¿Teléfono rojo? Volamos hacia Moscú – Dr. Strangelove, or How I Learned to Stop Worrying and Love the Bomb – 1964 – Stanley Kubrick – Asociación Amigos del Cine de Azuqueca de Henares (ACAZ)

 

 

 

 

 

 

 

Cutrecomentario de Ramón:

 

Cómo aprender a amar la bomba… y la mala leche…

 

El director Stanley Kubrick es ese genio maniático que hacía repetir una escena hasta que a los actores les salía el alma por las orejas.


Con Senderos de gloria dejó claro que la guerra le parecía una broma macabra sin pizca de gracia.


Con Espartaco demostró que podía manejar superproducciones sin despeinarse… aunque acabó peleado con medio mundo.


En Lolita se metió en un jardín que hoy quemaría Twitter, pero lo hizo con una elegancia tremenda.


Luego llegó ¿Teléfono rojo? Volamos hacia Moscú, donde se rió de la Guerra Fría con un humor más negro que un café sin filtro.


Con 2001: Una odisea del espacio abrió la cabeza del público como si fuera una piñata cósmica.


En La naranja mecánica retrató una violencia tan estilizada que parecía coreografía… y tan incómoda que aún escuece.


Barry Lyndon fue su demostración de que la luz natural es la mejor amiga —y peor pesadilla— de un director perfeccionista.

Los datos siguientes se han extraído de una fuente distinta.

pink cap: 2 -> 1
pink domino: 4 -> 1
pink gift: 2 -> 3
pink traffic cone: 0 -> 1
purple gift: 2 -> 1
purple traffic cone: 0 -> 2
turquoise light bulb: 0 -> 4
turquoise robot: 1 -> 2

Con El resplandor convirtió un hotel vacío en el peor Airbnb de la historia y regaló a Jack Nicholson uno de sus papeles más icónicos.


En La chaqueta metálica volvió a la guerra, esta vez más cruda, más fea y más cercana al absurdo humano.


Y remató su carrera con Eyes Wide Shut, un viaje sexual-filosófico donde Tom Cruise buscaba respuestas y encontraba máscaras.


Kubrick era famoso por su obsesión: controlaba cada plano, cada detalle, cada sombra, como si le fuera la vida en ello.


Apenas concedía entrevistas, lo cual alimentó su aura de director-hermitaño-leyenda.


Su filmografía es corta pero no tiene ni una paja mental gratuita: todo está medido al milímetro.


Se adelantó a su tiempo tantas veces que algunos aún están poniéndose al día.


Su estilo frío y milimétrico sigue influyendo a generaciones enteras de cineastas.


Era un maestro del tempo: sabía cuándo tensar, cuándo soltar y cuándo dejarte mirando la pantalla con cara de “¿qué demonios acabo de ver?”.


Los estudios le temían un poco, porque siempre quería más tiempo, más tomas y más control.


Sus rodajes eran el gimnasio definitivo para la paciencia actoral.


Pero el resultado… eso sí que era innegociable: cine grande, serio, poderoso.


Kubrick trataba al espectador como alguien inteligente: no daba respuestas, daba preguntas.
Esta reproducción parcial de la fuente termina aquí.